In 2017 Multi-Grammy Award winner Diana Krall issued two albums, her own brilliant Turn Up the Quiet and her collaboration with Tony Bennett, Love Is Here to Stay. It would appear that the pandemic being what it is, she does not want to stay away from the radar for too long and returns with This Dream of You, much in the vein of her most recent solo effort as these sessions also come from 2106 and 2017. Krall’s career was built on interpretations of the great American songbook to which she again returns as if it’s an endless well.
Singing in her signature hushed, ever-so-sultry, oft times whispery style, you feel that Krall is speaking intimately to you in a quiet room as she begins with “But Beautiful.” This writer has criticized engineers at times for not bringing the vocalist far enough up in the mix, but engineer Al Schmitt, who is arguably the best vocal mixer in music and long-time Krall collaborator returns for another remarkable job.

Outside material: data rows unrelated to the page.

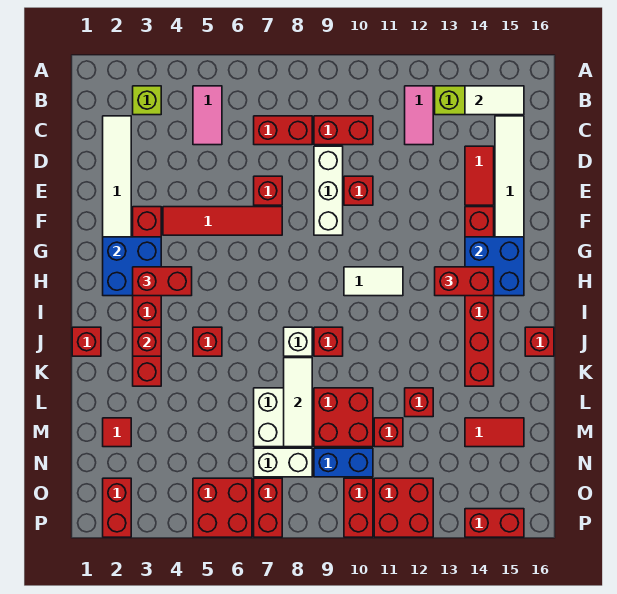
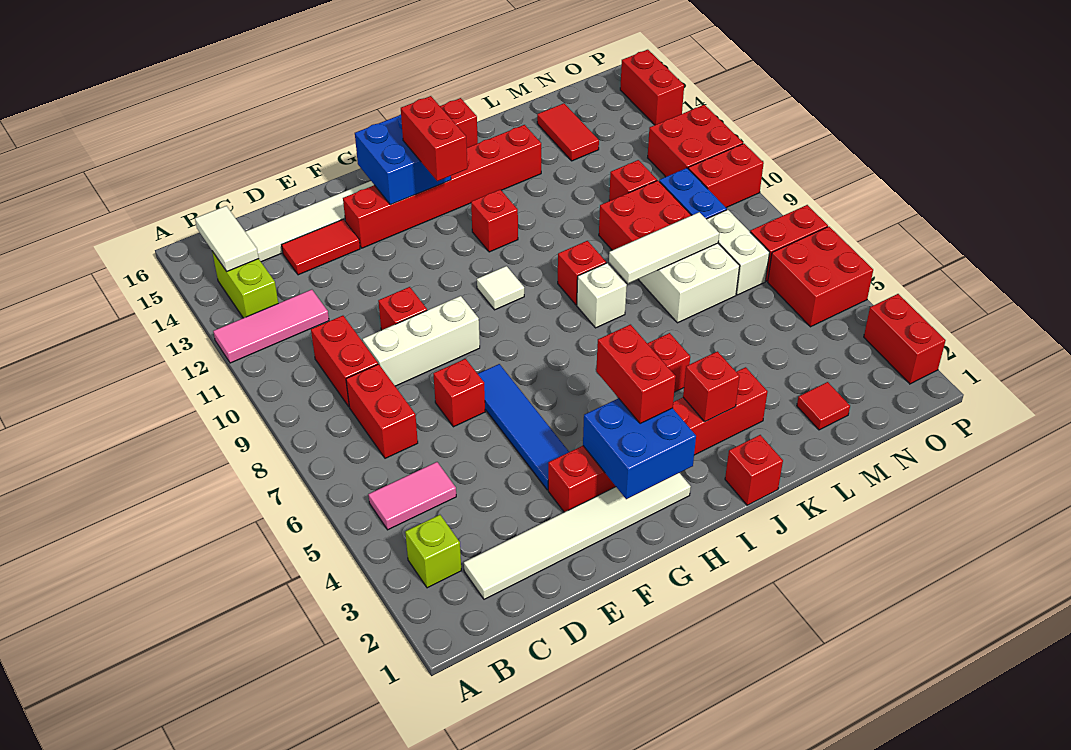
pink tile B12:C12 level 1 -> pink tile A12:C12 level 1
red tile F4:F7 level 1 -> blue tile F4:F7 level 1
white tile H10:H11 level 1 -> white tile H10 level 1
red brick L12 level 1 -> red brick I12 level 1
red brick O2:P2 level 1 -> red brick P2:P3 level 1

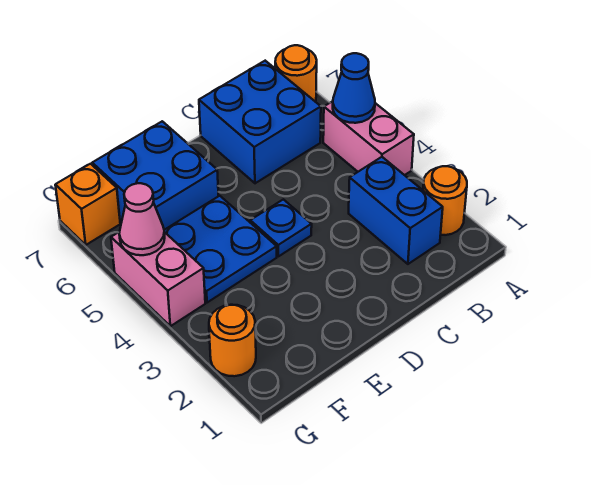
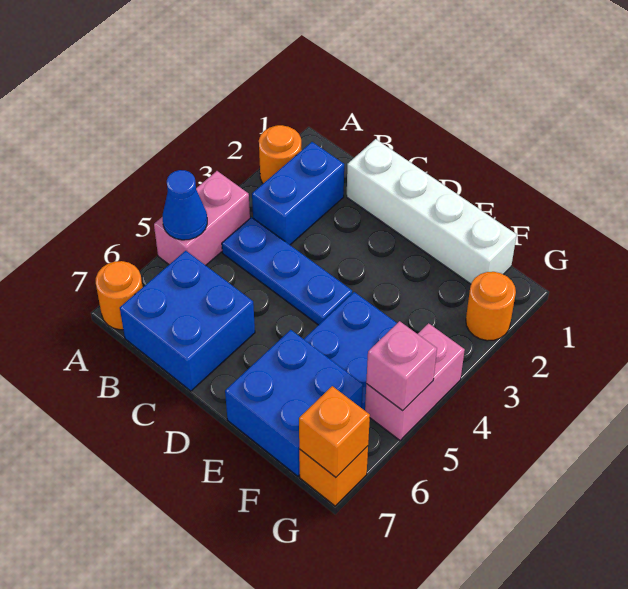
none -> white brick C1:F1 level 1
blue plate D4 level 1 -> blue plate B4:D4 level 1
pink cone G5 level 2 -> pink brick G5 level 2
none -> orange brick G7 level 2

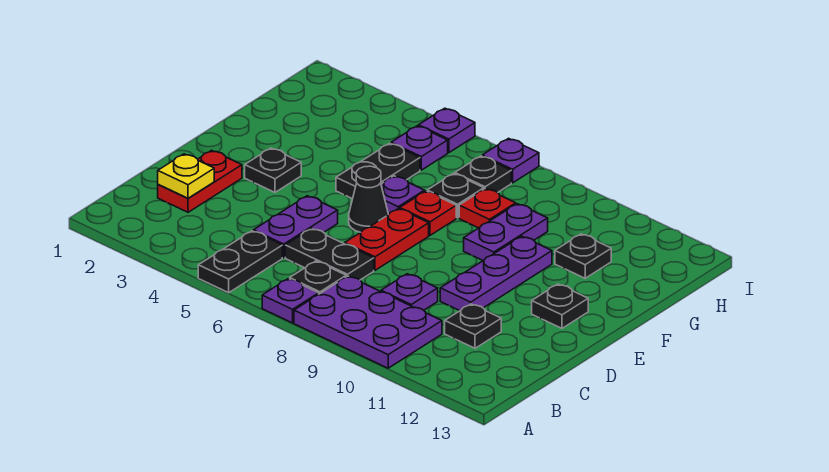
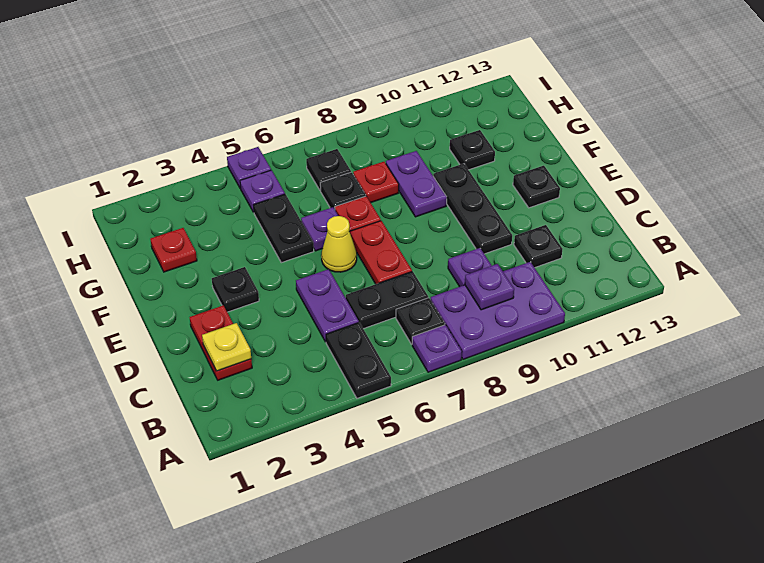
purple plate D10:F10 level 1 -> black plate D10:F10 level 1
black cone E6 level 1 -> yellow cone E6 level 1
none -> red plate G2 level 1
purple plate I7 level 1 -> purple plate B9 level 2

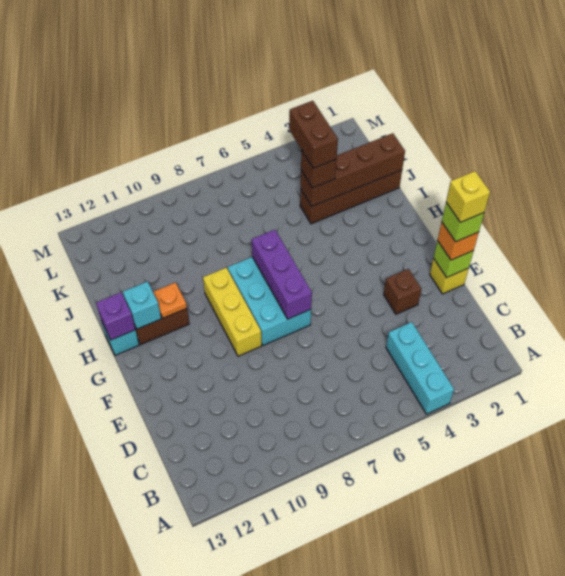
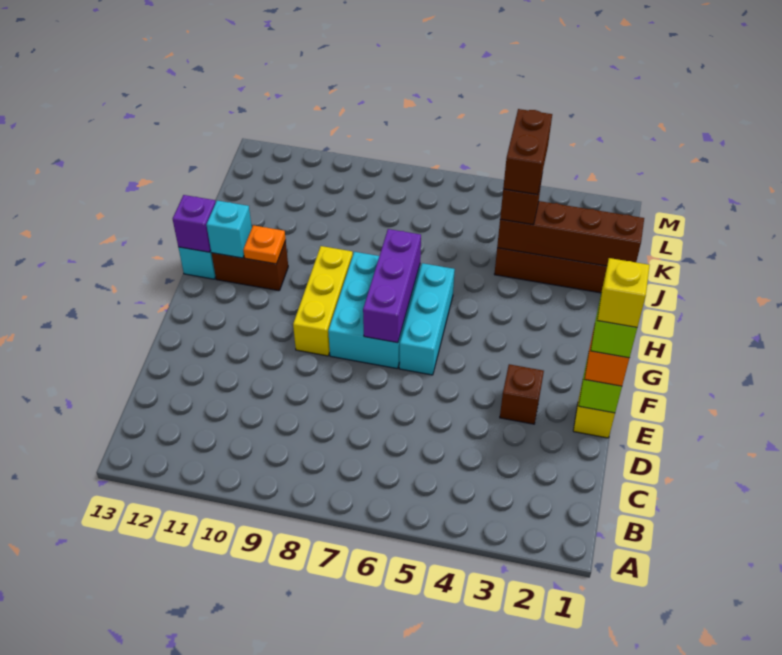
cyan brick A4:C4 level 1 -> cyan brick F6:H6 level 1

Yes, I know Krall takes her fair share of criticism for being “middle of the road,” “background music,” or “utterly conventional.” Yet, who can argue with her fluid piano playing, her solid arrangements, or even her choice of material. These are great songs, and she has some of the best musicians on the planet surrounding her in quintet, quartet, trio and duo settings as she plays bandleader. It’s a co-production with the late Tommy LiPuma, who passed in 2017. LiPuma was instrumental in building her career, beginning in 1995 and at least through eight albums, including the acclaimed. All for You, The Look of Love, and Live in Paris, all of which preceded Turn Up the Quiet.
Li Puma’s posthumous biography, written by Ben Sidran, The Ballad of Tommy LiPuma, came out earlier this year. One of the chapters reads “The House That Diana Built” – Here’s a memorable passage of how their partnership began before Verve when Li Puma and Krall were at GRP – LiPuma describes a conversation with his colleague Larry Waronker – “Larry said, “There’s this girl we’re thinking about signing. I want you to hear her.” She had made a previous record for a small company. “They played me that record,’ says Tommy, “and I didn’t like it -it sounded like cocktail music from a hotel lounge. Not wanting to shut the thing down totally; I said to Larry, “Do you have anything else by her?’ Larry played me a video she had done for BET, just hear at the piano singing ‘Body and Soul,” and that just knocked me out. I immediately got a sense of how great she was. Of course, later, things got bigger and bigger, I thought ‘Thank God they played that second thing for me’ or I could have passed on Diana Krall.”
As mentioned, the album begins with the hushed tones of “But Beautiful” with Krall in a quartet with long-time colleagues bassist John Clayton, drummer Jeff Hamilton and guitarist Anthony Wilson, who also play on “Almost Like Being in Love,” “That’s All,” and the closer, “Singing in the Rain.” On the opener Krall is also supported by a 20-piece string orchestra arranged by Alan Broadbent. “Autumn in New York” finds Krall in a trio setting, accompanied by Christian McBride on bass and tender guitar picking by Russell Malone, both of whom, like the quartet, graced Turn Up the Quiet. For the duo sessions, Krall is accompanied by Clayton for “I Wished on the Moon” and then performs two vocal tracks with pianist Broadbent on “More Than You Know” and ever sultry “Don’t Smoke in Bed.”
Again, most elements from the preceding album are in place as the quintet of Karriem Riggins on drums, Tony Garnier on bass, Stuart Duncan on marvelous fiddle, and stellar guitarist Marc Ribot, return for three selections – “Just You, Just Me,” Irving Berlin’s “How Deep Is the Ocean” and Bob Dylan’s title track on which Randall Krall adds accordion, collectively transforming it into a highly melodic tune. The various configurations and most notably Duncan’s energetic fiddle work and Ribot’s quirky guitar add some needed variety as the material is eminently familiar and finessed by the pure jazz accompanists.
As one who has many Krall albums, this will undoubtedly satisfy her listeners who came aboard as she was building her career playing standards and those who enjoyed her past two efforts. This Dream of You is a solid entry, though surely not the strongest in her storied catalog. These seem to be outtakes of the 2017 sessions that produced Turn Up the Quiet, and as such, represent a nod and thank you to the late LiPuma and to the cast of musicians that support her with a combination of flowing lyricism, subtlety, and elegance.